Chère Fabuleuse, te souviens-tu du rituel du dernier jour au collège, où tu consacrais une récréation entière à collecter les adresses postales de manière à envoyer à chacun une ‘tite carte ? Moment magique, où tu osais ENFIN adresser la parole au beau Florian, l’air de rien, en lui disant « bah et puisque tu es là, tu n’as qu’à me la donner aussi, ton adresse, on verra bien si je t’écris ». Voilà pour les amitiés d’école qui se poursuivaient en vacances.

Quand je vois mon fils envoyer des lignes entières de smileys sur Teams, je me dis qu’on assiste-là à une forme de survivance de l’esprit carte postale, sans verbe, sans adjectifs, sans mot… mais c’est du lien quand même et quand il arrivera en quatrième, l’été aura été nourri de ces contacts légers, pas très consistants à nos yeux de parents, mais qui détermineront une proximité un peu plus grande qu’avec les autres camarades avec qui rien n’aura été dit (ou plutôt « smilé »).

Et puis il y a les amis de vacances.

Ceux que ton enfant se fait au Club Mickey, ceux qu’il ne voit qu’en vacances (au hasard : les enfants de tes amis à toi), ceux qui sont vaguement des cousins, ceux qu’il ne reverra jamais. Et toi, tu assistes au développement de ces drôles de liens entre ton tout petit (qu’il ait 2 ou 22 ans), en te disant qu’il ou elle a quand même de chouettes compétences sociales. 

À deux ans, tu l’observes s’affirmer dans le bac à sable face à cette chipie de Marie-Loana qui cherche à lui piquer son seau.

Intérieurement, tu l’encourages : « Allez, te laisse pas faire mon loup, donne-lui un petit coup de râteau sur l’orteil si nécessaire, ça ne fait pas de traces ! » Puis tu lances en direction de la maman de Marie-Loana un sourire mielleux, comme si tu t’attendrissais de les voir jouer ensemble. Sache qu’elle n’est pas dupe, parce qu’elle-même encourage intérieurement sa fille à se faire respecter, nom d’un chien : « Arrache-lui son seau d’un coup sec ! S’il pleure, je ferai semblant de chercher une abeille.
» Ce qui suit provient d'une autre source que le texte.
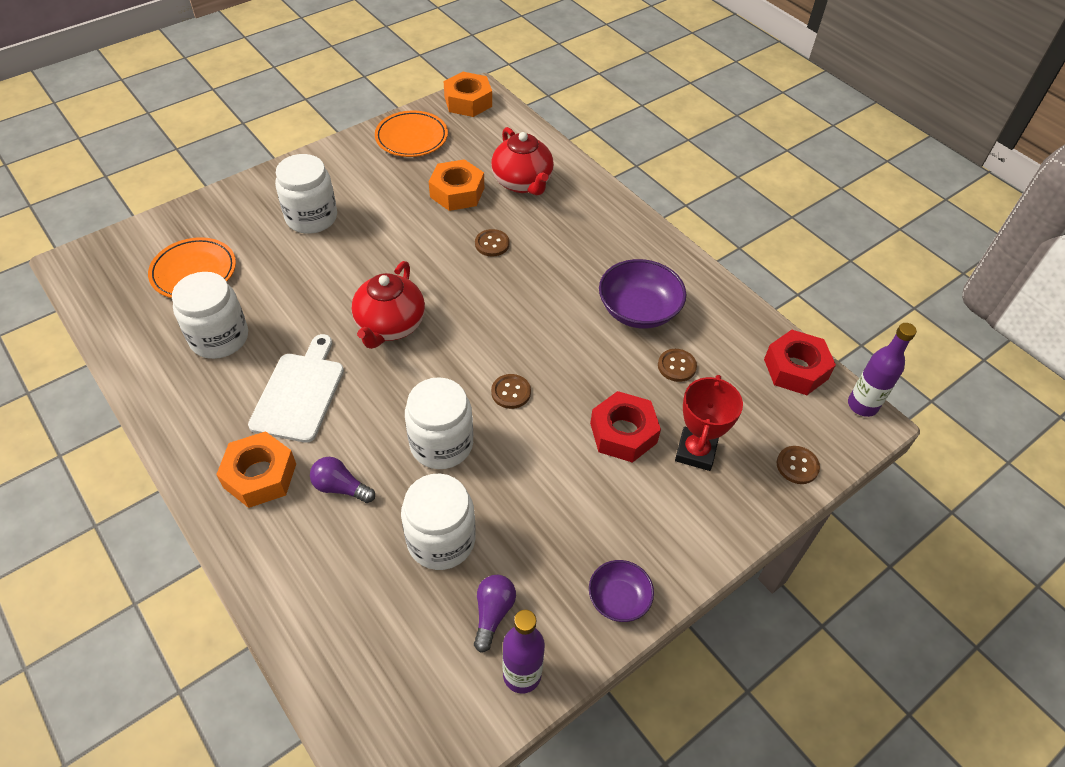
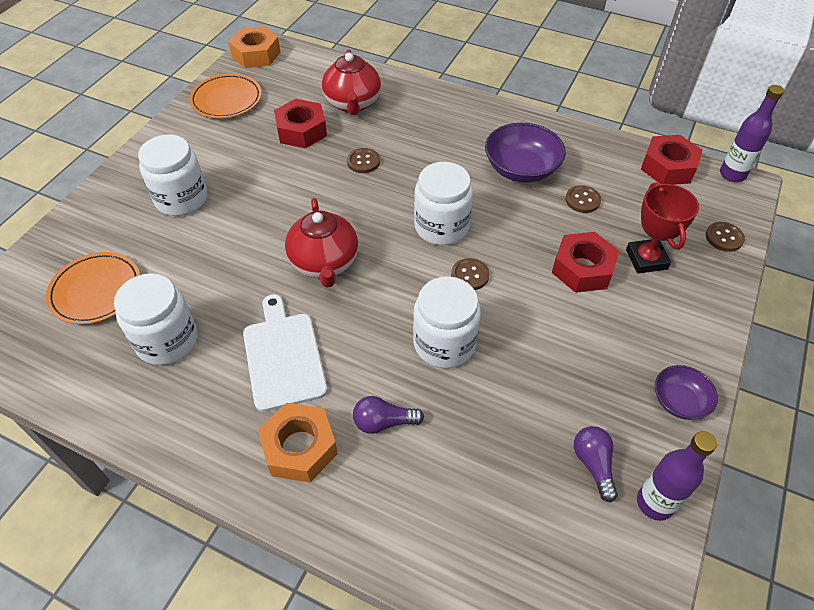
camera: 25 degrees left, 0 degrees up
(441, 540) = (505, 425): white jar -> white jar (441, 227)
(457, 192) = (301, 131): orange nut -> red nut
(522, 183) = (352, 104): red teapot -> red teapot turned 45 degrees clockwise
Je te couvre ma chérie ! »  

C’est la rentrée des classes  ! Sa première… et tu n’es pas au top de ta forme.

Gredin te regarde, un peu apeuré, et après avoir salué la maîtresse, tu entres avec lui dans la classe. Dans le coin des Kapla, tu repères un petit groupe d’enfants dont les parents sont déjà partis. Tu te diriges vers eux, la petite main moite de Gredin dans la tienne. « Bonjour, je vous présente Gredin, ça vous dirait de jouer avec lui ? ». Réponse des deux ou trois plus assurés du groupe : « Oh, bof. ». Ton cœur de maman saigne et Gredin a la lèvre qui tremble. Tout à coup, une petite voix s’élève et un enfant se détache : « Moi, je veux bien. Je m’appelle Jean-Zébulon. On va plutôt dans le coin des voitures ?  » Gredin sourit et te lâche la main sans même un regard. Soulagement intense et gratitude infinie pour Jean-Zébulon, qui a su accueillir ton bonhomme et t’a permis de quitter la classe de petite section, le cœur léger. 
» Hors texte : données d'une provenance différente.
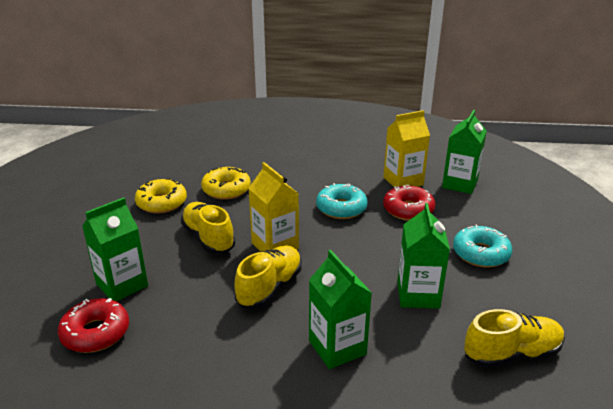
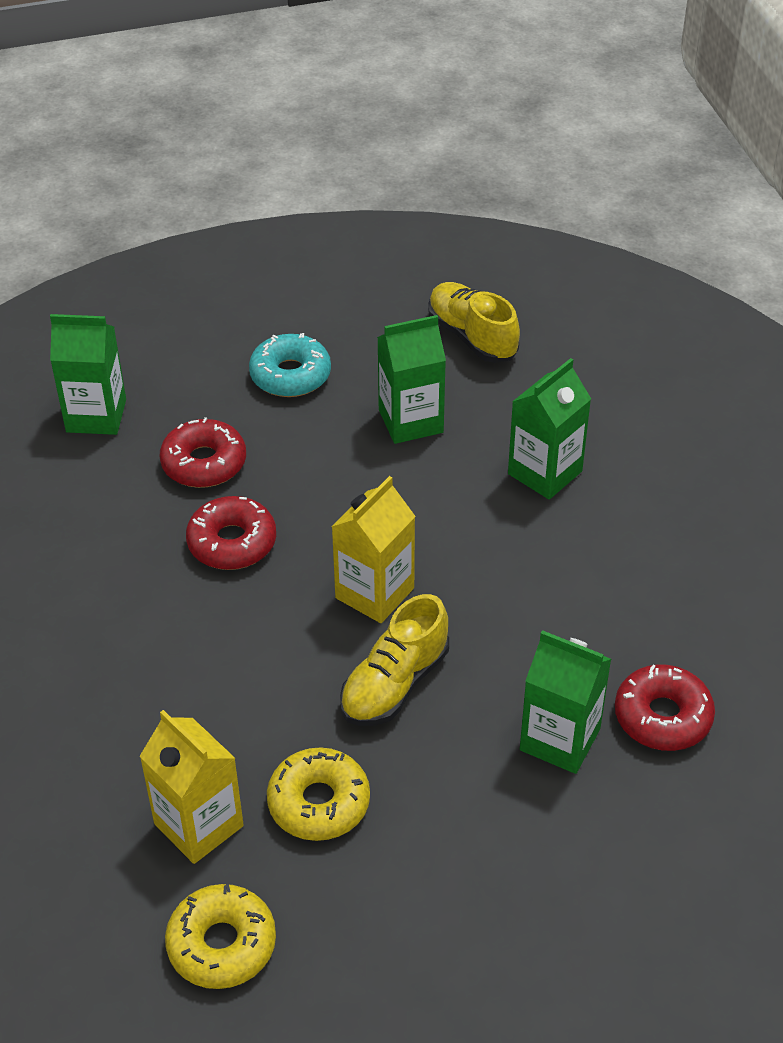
camera: 110 degrees left, 15 degrees up
(226, 189) = (232, 721): yellow donut -> yellow donut (222, 944)
(269, 287) = (473, 567): yellow shoe -> none
(341, 208) = (232, 542): turquoise donut -> red donut
(403, 181) = (110, 484): yellow carton -> yellow carton (199, 825)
À six ans, ton petit Gredin a développé des affinités qui t’échappent complètement.

Il a un succès fou parmi les grands de CE2 qui l’invitent à leur anniversaire, il fait des dessins pour Zoé, sa meilleure amie (c’est l’ASMAT de petite section), et tu le retrouves régulièrement dehors à tailler le bout de gras dans le jardin de la copropriété avec Madame Zulma qui fait peur à tout le monde, sauf à lui. Il n’a aucune barrière, s’entend bien avec tout le monde. On le trouve charmant, facile, liant, et toi tu te demandes un peu de qui il tient toutes ces qualités. On dirait un soleil.

Gredin a huit ans, tu désespères. Mais pourquoi ton enfant n’accroche-t-il pas avec les enfants de ta BFF ?

OK, ils sont un peu… Mais au moins, ils disent « merci » et « bonjour » et tu n’as pas besoin de te couper les cheveux en quatre pour organiser des rencontres. Il suffit que tu décroches ton téléphone et que tu annonces : « Salut, ma cocotte, il y a de la place dans la baraque de Saint-Trouspette ? On peut venir passer deux-trois jours chez tes parents ? » Ça serait si simple qu’ils deviennent meilleurs amis, mais ce beau projet ne prend pas vraiment le bon chemin, sous prétexte que Jessica a toujours de la morve au nez et Jean-Zébulon passe la journée la tête dans son dictionnaire des noms propres. Si seulement sa passion pouvait rejaillir un peu sur ton gredin qui ne lit rien, mais non, il trouve Jean-Zébulon sopo. Pourtant il est charmant, ce gosse et tu envies un peu ta BFF d’avoir réussi à le faire accrocher à la lecture en toutes petites lettres. Mais bon, dans la baraque de Saint-Trouspette, il y a une pistoche, alors ils vont faire un effort, tes gosses !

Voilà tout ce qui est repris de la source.